We are told a lot of times to keep moving forward, whether we’re told through the words or the actions of those around us. If you’re not constantly moving forward, you’re stagnant. And that means you’ve failed. You can see this just in the urgency with which people walk down the sidewalk in Manhattan. There is always a next step you’re supposed to take. There is always another destination.

I think I started focusing on this a lot in my 20s because after college, this idea seems to amp up times a thousand.

You need to graduate college. Find a career. Move out of your parents’ house. Buy a house of your own. Open a savings account. Get married. Have kids. Start a “life” by everyone else’s definition of what a life is. This is what you’re supposed to do in your 20s. You don’t have time to fool around anymore.

I believe something different.

I think your 20s are for learning – nothing more, nothing less. They’re for being honest with yourself. Living life by your own standards. Being human. Experiencing. Trying. Failing. Stopping. Appreciating. I think any age, for that matter, is about those things.

My husband and I were having a conversation about buying a house one day.

We were sitting in the living room, looking at houses, examining our savings account and finding out what we could afford. We had been out with a real estate agent. We went through the process with the bank about what kind of mortgage we could get. We had all of the paperwork. All that was left was to decide. We were sitting in the living room in our apartment surrounded by papers, trying to figure it out.

My husband asked me what I thought about all of the houses we had looked at, and I realized something: I don’t want to buy a house.

I don’t want to buy a house at all.

I’m 25. He’s 33. We’re married. We both have careers. We opened a savings account together a couple of years ago – this is the logical next step, right?

In response, I said to him, “I’m really happy with the way things are right now.”

I found myself wondering what that meant as I said it. Does it mean I’ve failed? Does it mean something is wrong with me? How will people look at it?

My first thought after saying, “I’m really happy with the way things are right now” was “Is something wrong with me?”

The more I thought about it, the more I realized I think that is what’s wrong with me.

I think it’s important to stop and enjoy things as they are, for as long as you need and as long as it makes you happy. You don’t have to stay in the same place your whole life, and probably shouldn’t, according to Mark Twain.

But what is wrong with being still for a while? Besides everyone telling you there’s something wrong with it, of course.
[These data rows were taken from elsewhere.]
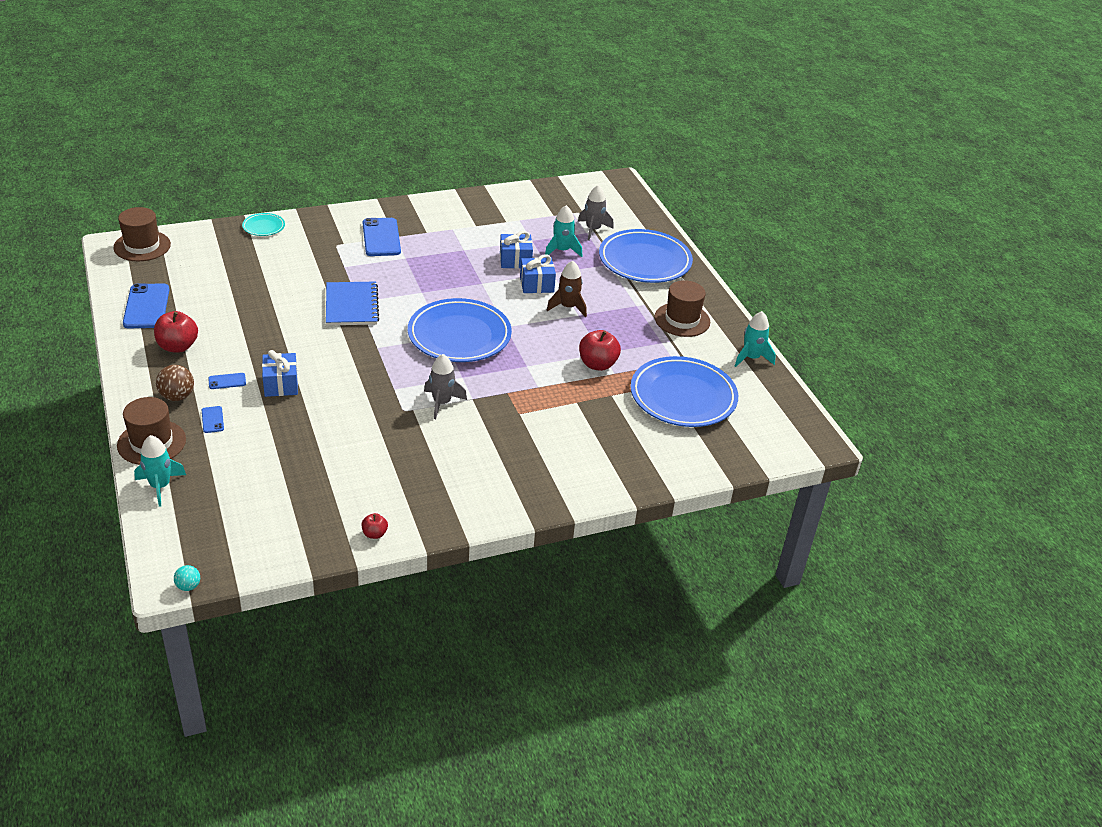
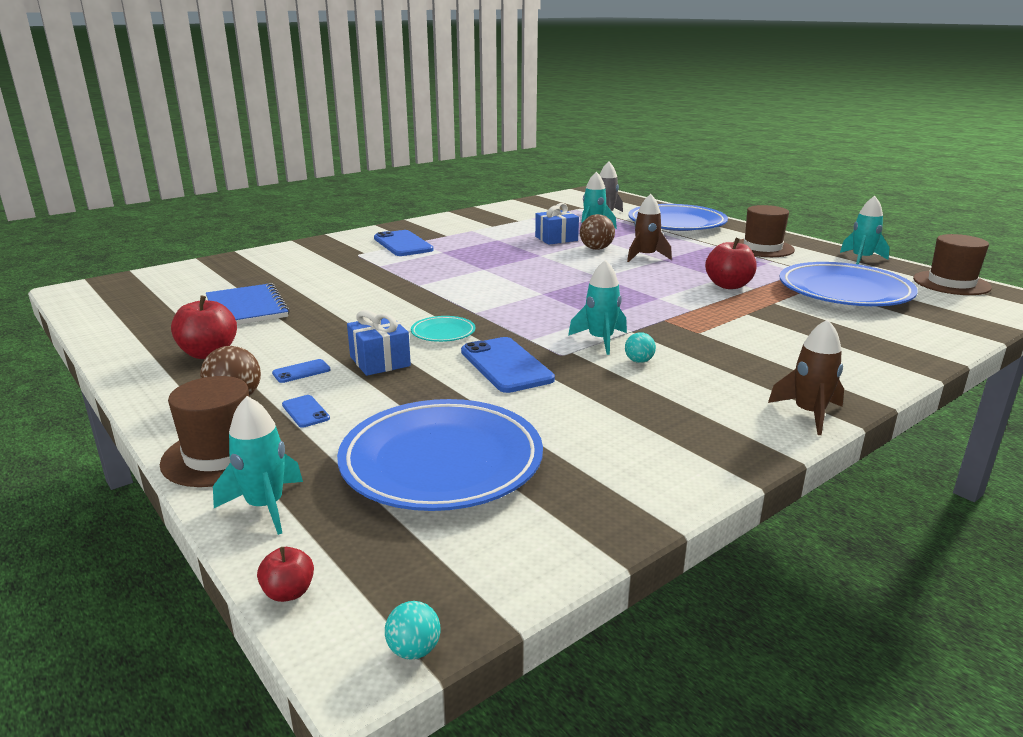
camera: 15 degrees left, 15 degrees down
(142, 246) = (116, 285): brown hat -> brown hat (951, 283)
(146, 306) = (144, 328): blue phone -> blue phone (506, 365)
(263, 227) = (263, 254): turquoise plate -> turquoise plate (443, 332)
(351, 305) = (413, 289): blue notebook -> blue notebook (246, 308)
(374, 534) = (664, 485): red apple -> red apple (289, 592)
(442, 403) = (600, 340): grey rocket -> turquoise rocket
(449, 431) = (639, 361): none -> turquoise ball
(459, 335) = (559, 290): blue plate -> blue plate (441, 462)
(513, 508) = (809, 414): none -> brown rocket
(536, 285) = (596, 249): blue gift -> brown ball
I love our apartment. I love living in NYC. I love the life we have built here over the past three years. I’m not ready to move on yet. Nothing in me wants to live in a suburb. Or buy a home. I don’t want the maintenance. I don’t want the quiet. I don’t want to have to drive everywhere or be responsible for a mortgage. There’s nothing wrong with any of those things – that’s just not me yet.

Once I realized this, I started replacing the lies I constantly told myself – keep going, achieve more, be successful, prove your worth- with something different:

Standing still doesn’t mean failure. Go at your own pace. Take your time. You don’t need to prove anything.

Those sentences, even just reading them now, soothe my soul in a way I can’t even describe because I think we just don’t hear them enough.

It took a long time for these things to start to sink in. Some days I believe them a lot more than others.

But I think the fact that our value is secured by a God whose thoughts and ways are so much higher than ours means we don’t need to place our value in anything else.

We don’t need to find value in whether we are married or single, whether we have kids or too many cats, whether we have a job in our field or a job that we are simply happy with, whether we own a home or whether we are still paying too much to rent in NYC at 25 or 33.

We can move forward when we’re ready. Or we can accept that we need to take a step back. Or we can rest where we are and be still. None of those things defines our worth. None of those things should keep us up at night.

I think there’s something to be said for enjoying life as it comes.

In fact, I think the future will play out how it plays out, and I will have little to do with it.

After all, His thoughts are better. His ways are better than my own.